Foucault’s Pendulum weaves together the stories of such groups as the Knights Templar, the Rosicrucians, the Freemasons, the Cathars, the Cabalists, and the Jesuits to create one grand conspiracy myth that connects everything. The three main characters, Casaubon (the narrator), Belbo, and Diotallevi, are editors who begin as dabblers in esoteric conspiracy stories. At first, they realize that these ideas are not to be taken seriously:
“Any fact becomes important when it’s connected to another. The connection changes the perspective; it leads you to think that every detail of the world, every voice, every word written or spoken has more than its literal meaning, that it tells us of a Secret. The rule is simple: Suspect, only suspect. You can read subtexts even in a traffic sign that says, ‘No littering.’”
“Of course. Catharist moralism. The horror of fornication.”
To demonstrate this point, Belbo concocts an esoteric significance for the design of an automobile engine:
The supreme engine lives by an alternation of intake and exhaust. A complex, divine respiration, a cycle initially based on two units called cylinders (an obvious geometrical archetype), which then generate a third, and finally gaze upon one another in mutual love and bring forth the glory of a fourth.
As the three men become more immersed in these theories, they begin to find it more difficult to dismiss the connections they are seeing and making as completely artificial constructions. They also find that the devotees of these ideas are unwilling to let them keep their knowledge, whether it’s true or not, to themselves.

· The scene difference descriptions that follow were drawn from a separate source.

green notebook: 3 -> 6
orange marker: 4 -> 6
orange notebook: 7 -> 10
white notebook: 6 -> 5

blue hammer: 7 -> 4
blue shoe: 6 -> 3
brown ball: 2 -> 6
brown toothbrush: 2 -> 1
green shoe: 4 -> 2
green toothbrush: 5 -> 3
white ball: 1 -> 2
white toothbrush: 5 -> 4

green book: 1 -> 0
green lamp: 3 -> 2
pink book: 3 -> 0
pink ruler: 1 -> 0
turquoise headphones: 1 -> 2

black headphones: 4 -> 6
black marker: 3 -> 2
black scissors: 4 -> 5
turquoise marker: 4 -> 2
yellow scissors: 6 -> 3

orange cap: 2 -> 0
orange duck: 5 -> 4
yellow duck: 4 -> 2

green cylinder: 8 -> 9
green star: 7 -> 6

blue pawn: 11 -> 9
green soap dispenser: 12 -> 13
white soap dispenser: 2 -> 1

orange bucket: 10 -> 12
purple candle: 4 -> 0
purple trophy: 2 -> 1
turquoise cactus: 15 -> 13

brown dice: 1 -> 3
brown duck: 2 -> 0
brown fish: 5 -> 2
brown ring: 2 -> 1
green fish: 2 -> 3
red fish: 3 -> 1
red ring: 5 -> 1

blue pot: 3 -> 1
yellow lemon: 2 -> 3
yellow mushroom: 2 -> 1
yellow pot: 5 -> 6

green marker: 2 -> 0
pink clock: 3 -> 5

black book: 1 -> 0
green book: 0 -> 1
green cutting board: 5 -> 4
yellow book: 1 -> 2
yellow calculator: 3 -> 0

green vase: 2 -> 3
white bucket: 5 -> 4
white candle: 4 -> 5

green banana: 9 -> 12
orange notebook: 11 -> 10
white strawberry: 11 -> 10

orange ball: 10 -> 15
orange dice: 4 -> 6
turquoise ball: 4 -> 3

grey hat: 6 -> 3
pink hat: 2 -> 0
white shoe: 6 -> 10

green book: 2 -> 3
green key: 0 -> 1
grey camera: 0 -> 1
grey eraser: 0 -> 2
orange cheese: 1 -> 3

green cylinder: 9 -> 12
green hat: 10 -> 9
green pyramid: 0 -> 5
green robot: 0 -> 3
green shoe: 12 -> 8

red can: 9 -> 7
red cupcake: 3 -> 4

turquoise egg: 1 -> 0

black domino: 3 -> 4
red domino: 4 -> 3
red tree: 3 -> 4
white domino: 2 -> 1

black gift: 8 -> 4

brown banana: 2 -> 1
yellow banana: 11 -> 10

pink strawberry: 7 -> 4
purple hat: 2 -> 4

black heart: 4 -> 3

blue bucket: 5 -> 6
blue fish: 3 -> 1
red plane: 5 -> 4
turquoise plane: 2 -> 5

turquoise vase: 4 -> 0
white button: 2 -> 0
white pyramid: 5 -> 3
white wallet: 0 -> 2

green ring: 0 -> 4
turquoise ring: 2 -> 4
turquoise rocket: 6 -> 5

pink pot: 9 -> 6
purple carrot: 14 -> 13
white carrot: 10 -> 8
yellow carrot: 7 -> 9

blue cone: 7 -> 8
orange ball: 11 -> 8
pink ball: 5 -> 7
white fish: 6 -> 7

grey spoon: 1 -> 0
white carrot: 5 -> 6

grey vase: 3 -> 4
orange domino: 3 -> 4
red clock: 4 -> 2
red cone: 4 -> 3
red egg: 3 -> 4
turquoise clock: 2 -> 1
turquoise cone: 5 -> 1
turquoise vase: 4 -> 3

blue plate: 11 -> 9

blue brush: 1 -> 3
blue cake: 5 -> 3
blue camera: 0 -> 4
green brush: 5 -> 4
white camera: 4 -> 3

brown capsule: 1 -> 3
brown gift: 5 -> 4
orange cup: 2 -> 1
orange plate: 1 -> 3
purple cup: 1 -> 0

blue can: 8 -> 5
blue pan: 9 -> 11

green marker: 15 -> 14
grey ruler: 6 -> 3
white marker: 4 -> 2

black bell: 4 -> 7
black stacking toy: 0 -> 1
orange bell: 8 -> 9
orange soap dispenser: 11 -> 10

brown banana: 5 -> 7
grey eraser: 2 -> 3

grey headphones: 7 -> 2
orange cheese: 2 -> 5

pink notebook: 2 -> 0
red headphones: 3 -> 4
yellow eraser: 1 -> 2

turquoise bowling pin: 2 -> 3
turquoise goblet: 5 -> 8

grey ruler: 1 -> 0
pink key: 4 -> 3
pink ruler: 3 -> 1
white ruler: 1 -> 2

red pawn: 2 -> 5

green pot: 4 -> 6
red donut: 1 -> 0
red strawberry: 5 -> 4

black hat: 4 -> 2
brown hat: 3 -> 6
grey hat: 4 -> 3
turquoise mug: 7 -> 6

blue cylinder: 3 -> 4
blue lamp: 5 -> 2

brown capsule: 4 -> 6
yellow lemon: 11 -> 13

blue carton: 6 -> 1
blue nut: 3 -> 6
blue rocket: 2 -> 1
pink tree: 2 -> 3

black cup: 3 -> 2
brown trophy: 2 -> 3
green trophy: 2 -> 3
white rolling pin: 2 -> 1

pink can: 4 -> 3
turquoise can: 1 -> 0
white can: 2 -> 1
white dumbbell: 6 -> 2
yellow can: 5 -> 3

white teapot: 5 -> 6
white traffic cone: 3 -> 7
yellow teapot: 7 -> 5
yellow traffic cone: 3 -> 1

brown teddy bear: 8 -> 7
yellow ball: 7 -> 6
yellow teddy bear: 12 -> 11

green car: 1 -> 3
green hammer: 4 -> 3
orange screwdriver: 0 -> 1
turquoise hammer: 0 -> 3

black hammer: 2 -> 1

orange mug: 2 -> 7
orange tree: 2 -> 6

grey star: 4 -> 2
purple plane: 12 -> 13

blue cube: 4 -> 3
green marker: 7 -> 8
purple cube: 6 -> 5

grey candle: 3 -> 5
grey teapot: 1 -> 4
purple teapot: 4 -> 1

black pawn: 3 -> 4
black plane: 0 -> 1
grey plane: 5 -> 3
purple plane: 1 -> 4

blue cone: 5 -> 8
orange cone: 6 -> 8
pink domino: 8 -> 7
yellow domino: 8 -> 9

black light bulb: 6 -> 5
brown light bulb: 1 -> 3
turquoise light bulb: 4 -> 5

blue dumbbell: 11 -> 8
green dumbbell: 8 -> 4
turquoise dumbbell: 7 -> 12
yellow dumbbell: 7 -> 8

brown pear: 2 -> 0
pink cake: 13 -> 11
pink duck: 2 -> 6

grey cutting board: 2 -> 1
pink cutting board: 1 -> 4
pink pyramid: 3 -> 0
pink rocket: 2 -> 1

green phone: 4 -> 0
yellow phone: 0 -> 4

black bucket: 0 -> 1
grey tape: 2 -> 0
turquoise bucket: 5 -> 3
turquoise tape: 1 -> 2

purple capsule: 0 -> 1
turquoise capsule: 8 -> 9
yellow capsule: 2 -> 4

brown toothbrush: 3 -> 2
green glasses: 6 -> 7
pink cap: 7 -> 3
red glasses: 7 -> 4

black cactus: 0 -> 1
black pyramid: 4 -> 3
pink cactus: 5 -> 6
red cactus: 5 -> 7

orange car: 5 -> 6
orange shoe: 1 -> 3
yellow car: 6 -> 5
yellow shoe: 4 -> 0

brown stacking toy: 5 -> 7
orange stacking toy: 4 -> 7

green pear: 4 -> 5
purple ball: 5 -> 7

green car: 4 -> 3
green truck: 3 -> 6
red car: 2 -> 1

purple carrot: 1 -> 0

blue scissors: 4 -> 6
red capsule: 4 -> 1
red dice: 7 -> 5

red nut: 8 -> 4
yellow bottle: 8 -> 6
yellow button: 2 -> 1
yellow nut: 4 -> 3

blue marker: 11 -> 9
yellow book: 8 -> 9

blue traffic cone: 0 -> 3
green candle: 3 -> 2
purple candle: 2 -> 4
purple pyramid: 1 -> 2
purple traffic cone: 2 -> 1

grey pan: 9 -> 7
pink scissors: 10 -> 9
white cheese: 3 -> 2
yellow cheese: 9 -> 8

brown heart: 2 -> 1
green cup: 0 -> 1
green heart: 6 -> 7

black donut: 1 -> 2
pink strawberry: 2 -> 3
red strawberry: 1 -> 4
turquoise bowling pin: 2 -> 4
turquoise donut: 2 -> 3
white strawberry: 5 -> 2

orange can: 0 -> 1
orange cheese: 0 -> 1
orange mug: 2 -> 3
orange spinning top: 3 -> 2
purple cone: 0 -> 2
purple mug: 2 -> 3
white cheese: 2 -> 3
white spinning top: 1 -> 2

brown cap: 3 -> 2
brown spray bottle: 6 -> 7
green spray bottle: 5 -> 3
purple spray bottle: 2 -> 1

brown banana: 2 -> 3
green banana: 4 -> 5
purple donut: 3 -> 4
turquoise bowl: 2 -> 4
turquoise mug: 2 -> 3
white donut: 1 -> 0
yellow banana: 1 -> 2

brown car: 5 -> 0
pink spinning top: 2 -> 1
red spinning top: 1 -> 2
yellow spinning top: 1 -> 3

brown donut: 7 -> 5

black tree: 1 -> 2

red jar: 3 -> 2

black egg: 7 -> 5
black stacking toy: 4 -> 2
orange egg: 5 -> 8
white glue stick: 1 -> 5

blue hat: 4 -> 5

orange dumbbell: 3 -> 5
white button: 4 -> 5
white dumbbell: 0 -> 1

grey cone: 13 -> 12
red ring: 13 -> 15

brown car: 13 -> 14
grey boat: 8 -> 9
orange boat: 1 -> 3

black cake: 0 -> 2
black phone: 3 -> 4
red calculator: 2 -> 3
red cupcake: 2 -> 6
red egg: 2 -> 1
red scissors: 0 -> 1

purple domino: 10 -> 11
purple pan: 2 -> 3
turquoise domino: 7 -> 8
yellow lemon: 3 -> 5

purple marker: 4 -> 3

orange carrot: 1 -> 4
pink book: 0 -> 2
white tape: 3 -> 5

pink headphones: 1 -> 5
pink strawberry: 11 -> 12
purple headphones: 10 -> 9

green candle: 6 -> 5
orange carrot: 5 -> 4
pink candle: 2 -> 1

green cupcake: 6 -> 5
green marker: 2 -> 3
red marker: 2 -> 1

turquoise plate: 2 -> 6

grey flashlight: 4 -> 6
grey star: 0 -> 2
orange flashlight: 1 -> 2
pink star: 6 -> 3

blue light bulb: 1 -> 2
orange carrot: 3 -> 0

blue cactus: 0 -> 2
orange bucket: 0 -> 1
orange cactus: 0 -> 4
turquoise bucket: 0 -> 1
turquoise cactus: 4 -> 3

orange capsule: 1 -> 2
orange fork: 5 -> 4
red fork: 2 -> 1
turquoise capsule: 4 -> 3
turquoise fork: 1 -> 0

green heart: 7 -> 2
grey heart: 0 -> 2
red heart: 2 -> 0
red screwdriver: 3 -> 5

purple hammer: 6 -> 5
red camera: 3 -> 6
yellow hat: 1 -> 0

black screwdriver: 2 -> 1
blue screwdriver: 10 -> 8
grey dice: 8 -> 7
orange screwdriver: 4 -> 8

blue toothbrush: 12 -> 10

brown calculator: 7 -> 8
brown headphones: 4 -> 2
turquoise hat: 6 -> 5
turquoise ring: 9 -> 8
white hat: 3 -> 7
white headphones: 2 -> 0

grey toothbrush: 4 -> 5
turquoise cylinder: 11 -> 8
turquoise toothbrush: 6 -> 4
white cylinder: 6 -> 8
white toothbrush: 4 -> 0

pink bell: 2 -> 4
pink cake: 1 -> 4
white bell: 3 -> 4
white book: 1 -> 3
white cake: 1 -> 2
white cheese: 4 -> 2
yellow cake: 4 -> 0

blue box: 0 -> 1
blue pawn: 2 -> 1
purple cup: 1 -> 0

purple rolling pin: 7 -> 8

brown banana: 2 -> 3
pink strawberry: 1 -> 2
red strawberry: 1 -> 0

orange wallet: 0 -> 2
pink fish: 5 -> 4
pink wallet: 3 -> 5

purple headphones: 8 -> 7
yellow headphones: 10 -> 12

There’s a lot about this book to enjoy. Conspiracy theories are fun to read about, and Eco doesn’t seem to take these ideas especially seriously. He does, however, sometimes pile on too much information and too many esoteric terms, and it was hard to figure out which names and places and groups were actually important to the central plot. Eventually, I decided that the sheer volume of information was sort of the point and that the details weren’t really important. To try to get it all to make sense would just lead to madness, which is perhaps what Eco is getting at.